PostgreSQL is one of the most popular SQL databases and is used to power many applications. Developers often want to expose their data to their applications, without making their database publicly available. The Backend For Frontend (BFF) pattern is often used to deploy application-specific APIs that allow clients to access the data that they need. GraphQL APIs can be used to make the right data available to apps in the necessary format. In a previous post, we had shown how to create an AWS AppSync API that uses an existing SQL database as a datasource by leveraging AWS Lambda functions and Amazon RDS Proxy. However, generating a schema from an existing database is a complicated process that is hard to solve manually.

In this post, we present a solution that leverages PostGraphile to automatically generate an AppSync compliant schema from PostgreSQL tables, and uses Lambda functions to resolve GraphQL queries against a PostgreSQL database in Amazon Relational Database Service (Amazon RDS). The solution is serverless, and it can be deployed in a few clicks. It uses the AWS Cloud Development Kit (AWS CDK), doesn’t require writing any code, supports subscriptions, and works with any PostgreSQL database, such as Amazon RDS for PostgreSQL and Amazon Aurora PostgreSQL.

Solution overview

Visit the GitHub repo to deploy the solution.

Diagram provides an overview of the deployed solution.

The diagram above provides an overview of the deployed solution. It consists of one AWS AppSync API and two Lambda functions: a provider function, and a resolver function. Both functions use enhanced VPC networking to connect to the RDS Proxy. The provider function is responsible for generating the GraphQL schema, updating the AppSync API, and generating a Lambda layer with the cached schema that is attached to the resolver function. The resolver function is a generic function that resolves GraphQL operations from AppSync. The resolver function behavior depends on the cached schema in its attached Lambda layer.

Both functions leverage PostGraphile to interact with the database. PostGraphile is an open source tool that can automatically detect tables, columns, indexes, relationships, views, types, functions, comments, and more. It can generate a schema from a PostgreSQL database and resolve GraphQL queries.

Here is how the solution works:

Start by deploying the CDK-based solution. The solution creates an AWS AppSync API with a datasource that uses the resolver Lambda function, and an AppSync function that uses that datasource.
Once the solution is deployed, a user runs the provider function to analyze the RDS PostgreSQL database and generate the GraphQL schema.
The provider function retrieves schema information from RDS database using PostGraphile.
The provider updates the Layer function attached to the resolver Lambda function and updates the AWS AppSync API. It updates the schema, and properly sets up the queries, mutations, and subscriptions.
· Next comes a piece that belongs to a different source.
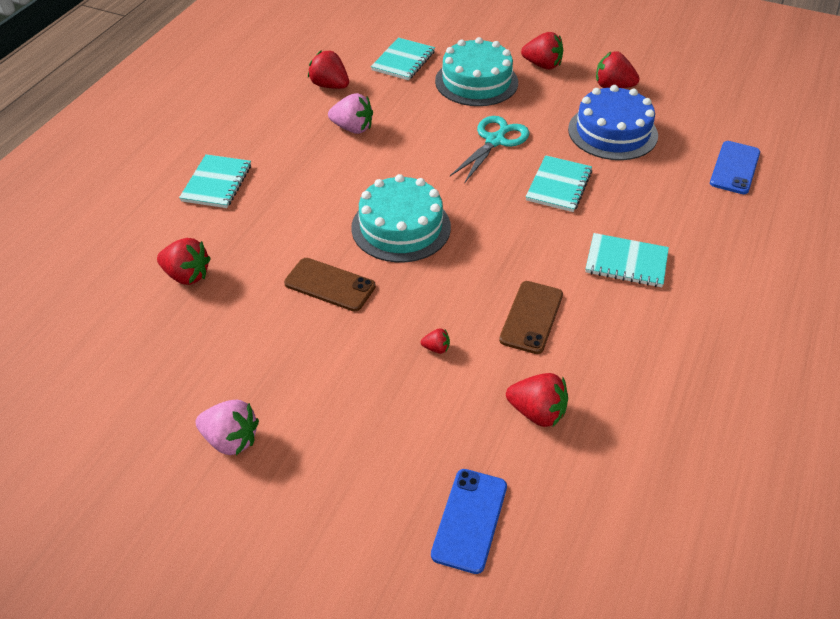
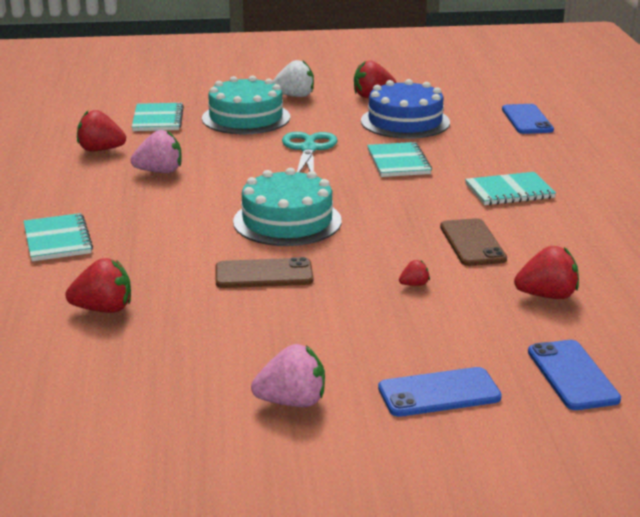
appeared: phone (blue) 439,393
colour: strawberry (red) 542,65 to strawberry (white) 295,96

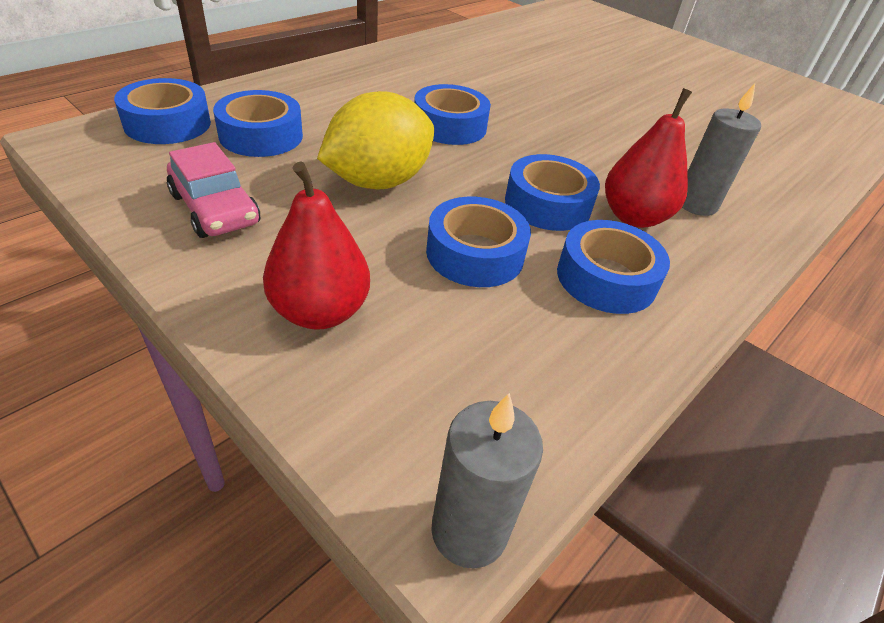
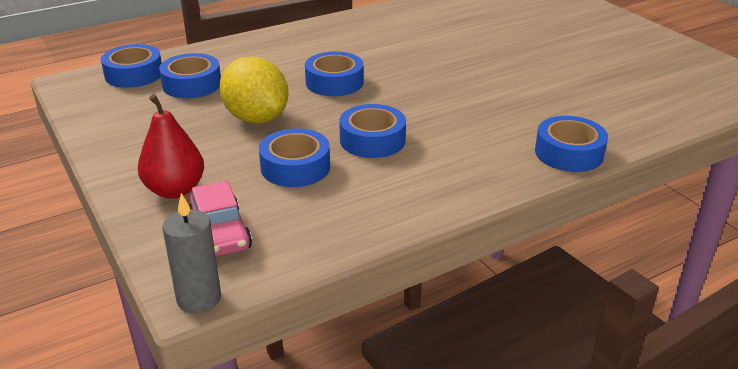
missing: pear (red) 634,217; candle (grey) 696,204
relocated: car (pink) 215,209 to 220,233; tape (blue) 606,278 to 569,153
spun: lemon (yellow) 378,181 = 256,118 75 degrees clockwise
Note that a user can repeat Step 1 at any time (e.g., after a database schema change) to update the AWS AppSync API definition.
The AWS AppSync API is now ready to process requests. A GraphQL request is made.
AWS AppSync authorizes the request using the configured Authorization Mode (API KEY, Cognito User Pool, etc.).
AWS AppSync resolves the request by calling the attached Direct Lambda Resolver. The identity of the user is included in the request to the resolver Lambda function.
The Lambda function resolves the query using the PostGraphile schema and RDS database.

Getting started

To get started, we need the following to enable connections to our database:

an RDS Postgres database
an RDS Proxy associated with our RDS Postgres database
- we use AWS Identity and Access Management (IAM) authentication for databases
- and we securely store credentials in AWS Secrets Manager.
at least one private subnet with an NAT that our Lambda function ENIs will be deployed into, and a VPC Security Group
- this security group must be an allowed source of traffic for our RDS Proxy security group

We also must know the following information about our Postgres database:

database to connect to
schema(s) of interest (containing our tables and functions)
username/role to use to execute queries. This role should have the scoped-down privileges required to access the schema(s). See this AWS post for more details on security best practices for Amazon RDS for PostgreSQL. The provider uses the postgres role for configuration. The resolver uses our provided username/role to run queries.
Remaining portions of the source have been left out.